So, you’re going out into the world to live your lives. Your generation says yolo. I don’t think it’s such a great phrase. It’s just a statement: you only live once. One of my languages is Latin. The Romans said carpe diem: seize the day. I like that much better. It’s an imperative, an order, a call to action. Seize the day!!! So do it. Go out from here: live, build, create, be joyous. Throw away your belts if you like. Wear blue jeans to football games. Women—if you want to, wear miniskirts and maxi-dresses; men—you too! All of you, wear your hair as long or short as you want! But please also keep Adelphi in your hearts.
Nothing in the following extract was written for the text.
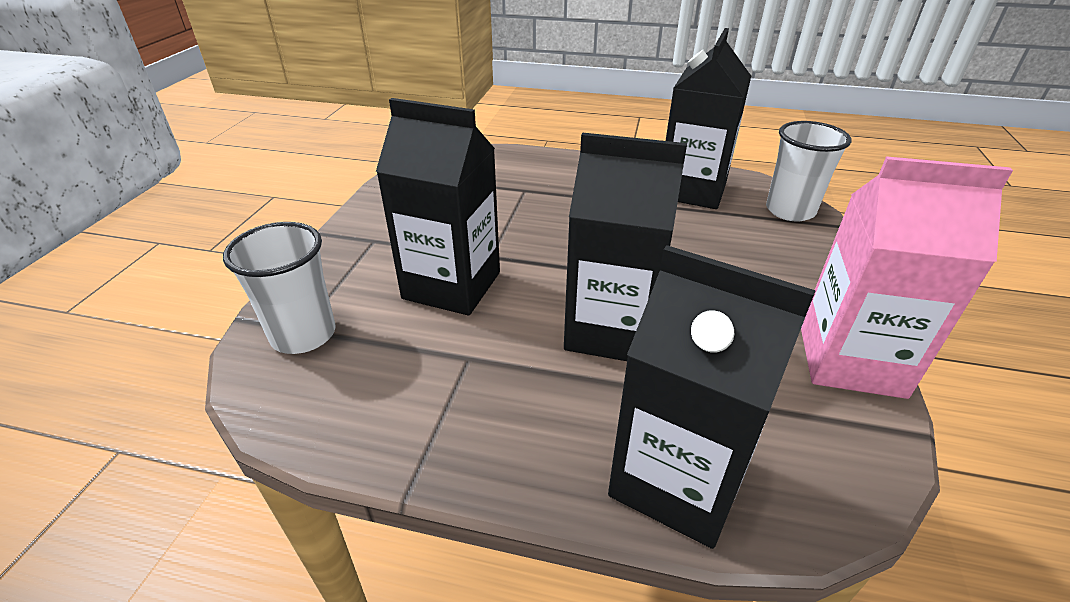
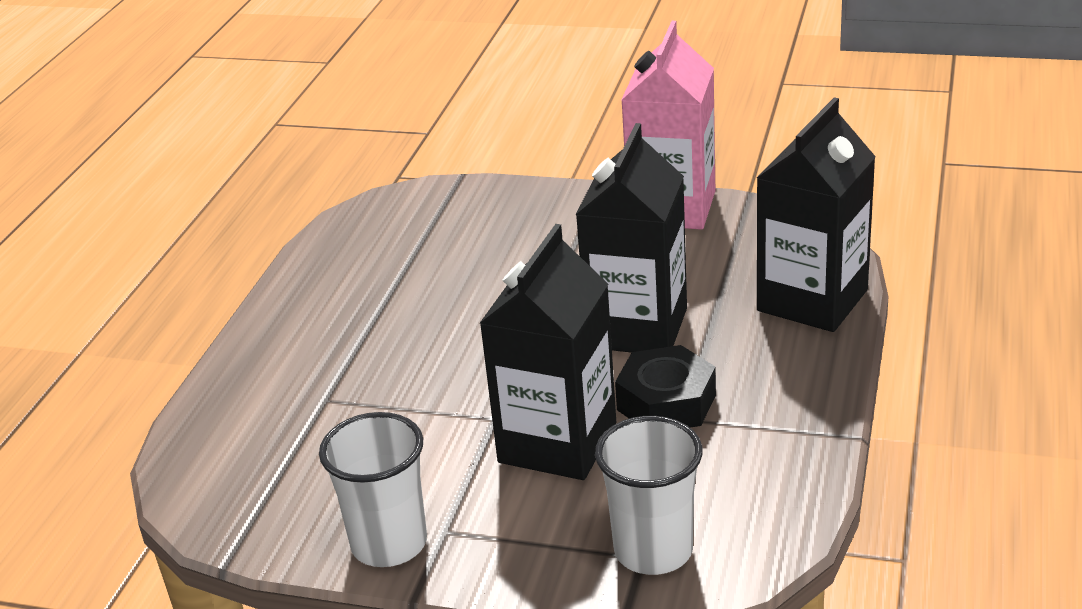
camera: 85 degrees left, 5 degrees down
(493, 346) = (666, 402): none -> black nut
(692, 190) = (361, 262): black carton -> none
(790, 211) = (424, 203): white cup -> white cup (389, 544)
Support it in the years to come: because it’s your school. Because as commissioner Howe asserted at the Adelphi commencement 50 years ago, it’s an instrument of higher education, a forum for the creation and expression ideas, for the transmission and creation of knowledge, and as such it’s one of the means to make your future better and even a future beyond yours that none of us will see.

I mentioned that last month I saw Angels in America on Broadway with many of my current students and alumni. For the ending of my speech, I can’t come up with anything better than the ending of that play. And so I simply quote:

“Bye now. You are fabulous creatures, each and every one.” The great work begins. Thank you.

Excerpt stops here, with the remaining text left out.